New company Yard Players has reworked Shakespeare's tragedy King Lear to be in line with its policy of bringing classic works within the reach of everyone.
This means cutting the text to a running time of something over two hours, using a modern-day, criminal world setting and using an assortment of classical and pop music.
It also includes adopting the currently popular device of gender reversal, making Gloucester's treacherous, bastard son Edmund into illegitimate daughter, Ada.
This adds a hint of lesbian-eroticism into the action via the would-be affairs between Ada and Goneril and Ada and Regan, but also puts more power into the hands of women, not shying away from making them much darker than their male counterparts.
The criminal world setting isn’t very noticeably inferred or played but the contemporary setting allows the women to be active combatants in the battle scene in a way that they wouldn't have been in a more traditional one.
Regan's particular bloodlust is revealed when she follows her husband's action and takes out Gloucester's second eye, in a scene that loses its shock value for being followed cartoonishly by Manfred Mann's "Blinded by the Light".
This is not only a crass choice but a pointless one. What is to be gained by diminishing the Cornwalls' vengeful cruelty?

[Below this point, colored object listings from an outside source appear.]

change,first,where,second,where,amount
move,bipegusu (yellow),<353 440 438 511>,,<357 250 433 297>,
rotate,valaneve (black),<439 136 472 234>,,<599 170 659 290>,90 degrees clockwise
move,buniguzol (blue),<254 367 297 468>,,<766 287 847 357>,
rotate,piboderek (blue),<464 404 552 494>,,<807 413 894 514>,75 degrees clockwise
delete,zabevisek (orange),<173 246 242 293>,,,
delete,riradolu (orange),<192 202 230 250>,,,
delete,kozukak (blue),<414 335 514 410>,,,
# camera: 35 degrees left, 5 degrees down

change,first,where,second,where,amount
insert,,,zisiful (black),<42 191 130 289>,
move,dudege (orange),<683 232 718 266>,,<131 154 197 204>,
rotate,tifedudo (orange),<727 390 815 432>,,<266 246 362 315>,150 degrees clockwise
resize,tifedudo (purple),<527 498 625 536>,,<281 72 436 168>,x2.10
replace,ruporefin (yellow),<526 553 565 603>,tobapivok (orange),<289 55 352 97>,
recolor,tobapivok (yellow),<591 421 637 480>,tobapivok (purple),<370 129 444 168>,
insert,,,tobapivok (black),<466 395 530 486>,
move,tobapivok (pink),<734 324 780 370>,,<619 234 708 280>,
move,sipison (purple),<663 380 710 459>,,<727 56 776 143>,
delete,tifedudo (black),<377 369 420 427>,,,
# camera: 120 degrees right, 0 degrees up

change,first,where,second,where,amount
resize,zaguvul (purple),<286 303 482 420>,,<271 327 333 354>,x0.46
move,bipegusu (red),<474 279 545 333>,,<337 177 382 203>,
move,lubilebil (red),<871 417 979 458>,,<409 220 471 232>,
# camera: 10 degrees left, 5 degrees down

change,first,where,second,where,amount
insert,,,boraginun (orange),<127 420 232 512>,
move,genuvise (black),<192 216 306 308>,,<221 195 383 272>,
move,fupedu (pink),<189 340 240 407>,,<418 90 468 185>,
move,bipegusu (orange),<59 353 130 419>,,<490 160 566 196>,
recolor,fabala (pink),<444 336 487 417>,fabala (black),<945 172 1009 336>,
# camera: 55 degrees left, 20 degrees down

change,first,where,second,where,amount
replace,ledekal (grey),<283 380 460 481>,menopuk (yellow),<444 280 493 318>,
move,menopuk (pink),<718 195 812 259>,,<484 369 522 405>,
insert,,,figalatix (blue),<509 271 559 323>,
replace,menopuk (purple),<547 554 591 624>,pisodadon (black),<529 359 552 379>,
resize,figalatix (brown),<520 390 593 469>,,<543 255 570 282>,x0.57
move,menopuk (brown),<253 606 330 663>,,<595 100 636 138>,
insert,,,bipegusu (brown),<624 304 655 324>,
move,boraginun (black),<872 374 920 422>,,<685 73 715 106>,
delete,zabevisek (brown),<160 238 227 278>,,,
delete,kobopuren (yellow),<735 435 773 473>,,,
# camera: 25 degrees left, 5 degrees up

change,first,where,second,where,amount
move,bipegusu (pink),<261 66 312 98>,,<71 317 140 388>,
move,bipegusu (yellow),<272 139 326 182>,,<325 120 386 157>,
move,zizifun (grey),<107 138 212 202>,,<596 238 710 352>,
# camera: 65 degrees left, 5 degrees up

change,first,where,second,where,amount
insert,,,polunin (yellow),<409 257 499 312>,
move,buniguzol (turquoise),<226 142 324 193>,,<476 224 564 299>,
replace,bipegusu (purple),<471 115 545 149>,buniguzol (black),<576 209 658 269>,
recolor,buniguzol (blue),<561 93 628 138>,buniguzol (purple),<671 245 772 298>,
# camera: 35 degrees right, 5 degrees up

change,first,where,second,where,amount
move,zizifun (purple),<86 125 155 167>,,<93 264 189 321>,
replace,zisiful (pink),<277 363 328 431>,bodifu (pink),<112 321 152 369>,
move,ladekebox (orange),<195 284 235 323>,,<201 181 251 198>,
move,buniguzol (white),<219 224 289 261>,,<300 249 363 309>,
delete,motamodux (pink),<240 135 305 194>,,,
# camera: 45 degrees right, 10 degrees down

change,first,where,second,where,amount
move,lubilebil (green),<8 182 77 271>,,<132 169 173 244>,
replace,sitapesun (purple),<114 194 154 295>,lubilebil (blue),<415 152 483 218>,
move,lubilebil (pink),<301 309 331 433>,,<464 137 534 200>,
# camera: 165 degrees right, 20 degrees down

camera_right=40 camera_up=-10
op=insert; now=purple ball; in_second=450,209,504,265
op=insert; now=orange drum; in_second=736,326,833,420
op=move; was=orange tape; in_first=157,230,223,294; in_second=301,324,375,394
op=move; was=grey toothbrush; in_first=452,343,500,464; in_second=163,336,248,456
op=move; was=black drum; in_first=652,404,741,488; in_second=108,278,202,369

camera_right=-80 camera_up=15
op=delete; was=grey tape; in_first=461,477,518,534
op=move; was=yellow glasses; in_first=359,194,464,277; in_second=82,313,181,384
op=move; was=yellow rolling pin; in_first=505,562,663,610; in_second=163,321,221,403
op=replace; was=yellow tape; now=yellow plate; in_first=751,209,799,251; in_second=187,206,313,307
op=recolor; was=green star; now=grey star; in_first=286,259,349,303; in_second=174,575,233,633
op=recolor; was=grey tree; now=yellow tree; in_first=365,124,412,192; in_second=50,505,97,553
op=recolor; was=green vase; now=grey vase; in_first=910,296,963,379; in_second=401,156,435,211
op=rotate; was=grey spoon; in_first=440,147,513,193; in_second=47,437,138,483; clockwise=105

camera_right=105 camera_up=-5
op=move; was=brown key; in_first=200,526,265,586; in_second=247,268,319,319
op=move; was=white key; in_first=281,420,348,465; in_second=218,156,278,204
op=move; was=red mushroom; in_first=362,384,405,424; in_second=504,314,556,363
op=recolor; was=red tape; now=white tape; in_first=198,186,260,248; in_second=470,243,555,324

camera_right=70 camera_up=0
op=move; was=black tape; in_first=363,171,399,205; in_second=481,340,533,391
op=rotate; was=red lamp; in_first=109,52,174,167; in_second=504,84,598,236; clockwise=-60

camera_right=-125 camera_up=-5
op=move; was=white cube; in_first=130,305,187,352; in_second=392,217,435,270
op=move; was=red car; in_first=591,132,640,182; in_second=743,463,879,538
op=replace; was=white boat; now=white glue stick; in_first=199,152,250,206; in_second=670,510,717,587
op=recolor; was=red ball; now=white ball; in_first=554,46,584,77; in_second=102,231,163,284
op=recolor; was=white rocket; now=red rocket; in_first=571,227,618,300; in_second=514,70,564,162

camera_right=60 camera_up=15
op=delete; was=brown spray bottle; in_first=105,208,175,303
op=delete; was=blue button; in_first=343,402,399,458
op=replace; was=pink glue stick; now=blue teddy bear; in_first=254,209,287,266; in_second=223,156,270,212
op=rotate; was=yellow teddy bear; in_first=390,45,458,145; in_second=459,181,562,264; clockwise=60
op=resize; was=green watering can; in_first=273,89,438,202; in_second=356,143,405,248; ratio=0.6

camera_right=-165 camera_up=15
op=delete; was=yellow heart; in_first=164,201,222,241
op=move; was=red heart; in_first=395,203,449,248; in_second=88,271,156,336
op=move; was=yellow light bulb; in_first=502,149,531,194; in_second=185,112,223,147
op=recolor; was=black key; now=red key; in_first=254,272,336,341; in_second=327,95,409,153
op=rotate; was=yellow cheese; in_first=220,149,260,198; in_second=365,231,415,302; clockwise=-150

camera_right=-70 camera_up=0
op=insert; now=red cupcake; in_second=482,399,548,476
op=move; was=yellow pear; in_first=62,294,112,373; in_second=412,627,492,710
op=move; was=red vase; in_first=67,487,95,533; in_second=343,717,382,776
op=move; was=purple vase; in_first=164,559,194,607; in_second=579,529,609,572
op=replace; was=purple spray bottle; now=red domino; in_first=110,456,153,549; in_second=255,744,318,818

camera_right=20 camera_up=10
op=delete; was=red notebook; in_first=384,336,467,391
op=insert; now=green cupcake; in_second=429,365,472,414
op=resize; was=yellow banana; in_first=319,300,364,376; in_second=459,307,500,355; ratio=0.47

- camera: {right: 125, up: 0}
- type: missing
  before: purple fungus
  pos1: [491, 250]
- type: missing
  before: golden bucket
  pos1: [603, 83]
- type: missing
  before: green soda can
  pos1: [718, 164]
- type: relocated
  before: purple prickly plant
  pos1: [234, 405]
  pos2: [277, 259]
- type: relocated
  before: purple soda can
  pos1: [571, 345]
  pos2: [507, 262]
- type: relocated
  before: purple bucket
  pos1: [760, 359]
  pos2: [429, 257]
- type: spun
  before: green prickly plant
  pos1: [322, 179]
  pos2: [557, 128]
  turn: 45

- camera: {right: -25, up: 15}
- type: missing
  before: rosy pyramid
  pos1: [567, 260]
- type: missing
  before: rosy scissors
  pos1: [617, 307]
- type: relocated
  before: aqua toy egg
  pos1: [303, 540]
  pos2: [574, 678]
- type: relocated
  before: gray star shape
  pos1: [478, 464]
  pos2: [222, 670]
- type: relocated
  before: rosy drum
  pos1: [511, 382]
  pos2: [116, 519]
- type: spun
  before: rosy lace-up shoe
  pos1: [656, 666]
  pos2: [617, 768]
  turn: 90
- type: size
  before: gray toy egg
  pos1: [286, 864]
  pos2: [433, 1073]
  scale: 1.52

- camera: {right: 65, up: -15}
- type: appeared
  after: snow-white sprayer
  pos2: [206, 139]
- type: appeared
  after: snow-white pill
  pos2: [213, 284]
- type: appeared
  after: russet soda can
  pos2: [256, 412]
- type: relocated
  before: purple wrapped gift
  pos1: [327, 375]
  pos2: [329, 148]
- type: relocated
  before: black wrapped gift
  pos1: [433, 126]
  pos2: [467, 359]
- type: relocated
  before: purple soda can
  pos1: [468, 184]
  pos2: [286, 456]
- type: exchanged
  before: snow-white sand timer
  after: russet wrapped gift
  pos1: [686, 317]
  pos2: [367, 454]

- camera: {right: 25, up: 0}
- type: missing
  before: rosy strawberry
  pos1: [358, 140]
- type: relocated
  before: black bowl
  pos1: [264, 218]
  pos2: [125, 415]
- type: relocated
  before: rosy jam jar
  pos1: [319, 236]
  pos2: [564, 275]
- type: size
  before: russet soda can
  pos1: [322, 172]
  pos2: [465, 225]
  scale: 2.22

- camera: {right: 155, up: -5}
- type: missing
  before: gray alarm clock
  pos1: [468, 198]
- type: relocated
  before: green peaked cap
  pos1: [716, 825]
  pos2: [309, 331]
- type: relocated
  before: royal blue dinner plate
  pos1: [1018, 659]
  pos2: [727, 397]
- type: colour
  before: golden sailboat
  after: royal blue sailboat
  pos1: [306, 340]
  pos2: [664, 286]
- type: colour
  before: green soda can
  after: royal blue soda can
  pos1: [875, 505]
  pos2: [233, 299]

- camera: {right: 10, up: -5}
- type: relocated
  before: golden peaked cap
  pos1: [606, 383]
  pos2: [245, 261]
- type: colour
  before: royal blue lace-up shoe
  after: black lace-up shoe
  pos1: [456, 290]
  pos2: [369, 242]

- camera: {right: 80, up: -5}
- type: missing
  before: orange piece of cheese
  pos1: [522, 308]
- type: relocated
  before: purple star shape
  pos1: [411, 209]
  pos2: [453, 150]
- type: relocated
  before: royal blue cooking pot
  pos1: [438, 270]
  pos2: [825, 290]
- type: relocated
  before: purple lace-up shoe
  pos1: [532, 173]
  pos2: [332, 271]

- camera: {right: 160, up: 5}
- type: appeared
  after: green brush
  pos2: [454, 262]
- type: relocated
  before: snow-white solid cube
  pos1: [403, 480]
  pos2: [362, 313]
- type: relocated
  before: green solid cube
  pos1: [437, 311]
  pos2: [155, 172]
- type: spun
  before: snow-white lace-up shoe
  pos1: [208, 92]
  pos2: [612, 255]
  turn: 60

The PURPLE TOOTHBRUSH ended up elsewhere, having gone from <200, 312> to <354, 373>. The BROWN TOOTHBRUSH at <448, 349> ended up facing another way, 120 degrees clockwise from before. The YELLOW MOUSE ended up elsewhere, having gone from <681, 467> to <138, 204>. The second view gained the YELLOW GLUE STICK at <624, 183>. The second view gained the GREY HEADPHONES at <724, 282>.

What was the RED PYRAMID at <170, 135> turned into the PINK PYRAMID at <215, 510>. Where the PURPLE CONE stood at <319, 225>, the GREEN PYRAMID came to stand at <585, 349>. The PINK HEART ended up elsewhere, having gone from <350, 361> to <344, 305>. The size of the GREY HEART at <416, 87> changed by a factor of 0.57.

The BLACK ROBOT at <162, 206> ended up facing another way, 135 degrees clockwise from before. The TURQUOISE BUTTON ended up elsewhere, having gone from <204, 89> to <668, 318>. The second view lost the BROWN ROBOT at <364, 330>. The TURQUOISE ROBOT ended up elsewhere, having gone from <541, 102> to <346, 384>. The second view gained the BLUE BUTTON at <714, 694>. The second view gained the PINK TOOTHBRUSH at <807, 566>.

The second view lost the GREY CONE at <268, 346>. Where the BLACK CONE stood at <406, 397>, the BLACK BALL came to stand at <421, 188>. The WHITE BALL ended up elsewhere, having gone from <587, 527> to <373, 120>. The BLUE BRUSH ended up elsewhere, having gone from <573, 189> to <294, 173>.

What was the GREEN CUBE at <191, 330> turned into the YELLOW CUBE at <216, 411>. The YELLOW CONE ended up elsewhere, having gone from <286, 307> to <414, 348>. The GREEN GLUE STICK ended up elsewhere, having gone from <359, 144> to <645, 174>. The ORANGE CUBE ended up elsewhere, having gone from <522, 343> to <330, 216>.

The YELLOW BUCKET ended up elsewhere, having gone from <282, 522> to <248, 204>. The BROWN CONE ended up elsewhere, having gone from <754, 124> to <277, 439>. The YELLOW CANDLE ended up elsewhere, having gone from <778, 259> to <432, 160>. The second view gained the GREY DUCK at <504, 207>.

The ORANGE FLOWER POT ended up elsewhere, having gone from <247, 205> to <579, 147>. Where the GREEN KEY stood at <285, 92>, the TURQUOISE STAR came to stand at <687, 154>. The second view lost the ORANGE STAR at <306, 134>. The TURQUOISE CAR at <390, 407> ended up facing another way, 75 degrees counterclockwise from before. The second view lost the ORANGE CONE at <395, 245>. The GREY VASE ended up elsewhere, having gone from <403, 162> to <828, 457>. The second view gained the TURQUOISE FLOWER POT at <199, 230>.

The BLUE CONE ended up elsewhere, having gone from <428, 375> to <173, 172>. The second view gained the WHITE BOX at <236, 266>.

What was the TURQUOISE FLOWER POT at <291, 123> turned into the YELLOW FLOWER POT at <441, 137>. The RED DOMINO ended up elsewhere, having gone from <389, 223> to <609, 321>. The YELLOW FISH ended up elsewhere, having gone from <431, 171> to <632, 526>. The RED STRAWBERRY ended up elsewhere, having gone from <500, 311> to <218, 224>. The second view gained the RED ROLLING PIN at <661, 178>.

Christopher Poke, who warms up to play Gloucester well, deserves better than to have the seriousness of his affliction reduced in the coming scenes.
It is also self-defeating, as the ongoing themes of actual blindness and figurative blindness are then not well served and the production generally struggles to recover its proper gravitas, making Alan Booty's thoughtful Lear the more sinned against.
There is strong support from Daniel McCaully as Edgar, Evangeline Beaven as Ada and Pete Picton as Kent.
Also from Jess Kinsey as Cordelia, though her portrayal of Fool which she doubles on becomes less clearly spoken as the pressure mounts, and the Chaplinesque shuffling quickly starts to be annoying.
Director James Eley keeps the action moving along and the fight in which the disguised Edgar kills the conniving Ada is well staged.
Using a blackboard to give the scene locations provides a clarity that would otherwise be missing in this largely unfussy production which virtually does away with scenery.
It all comes together to make Eley's King Lear a strange beast. It comes across as a lot more about sibling relationships than about parents and children, relegating Lear and Gloucester's losses.
Yard Players has put a King Lear 'within the reach of everyone', but perhaps not the King Lear.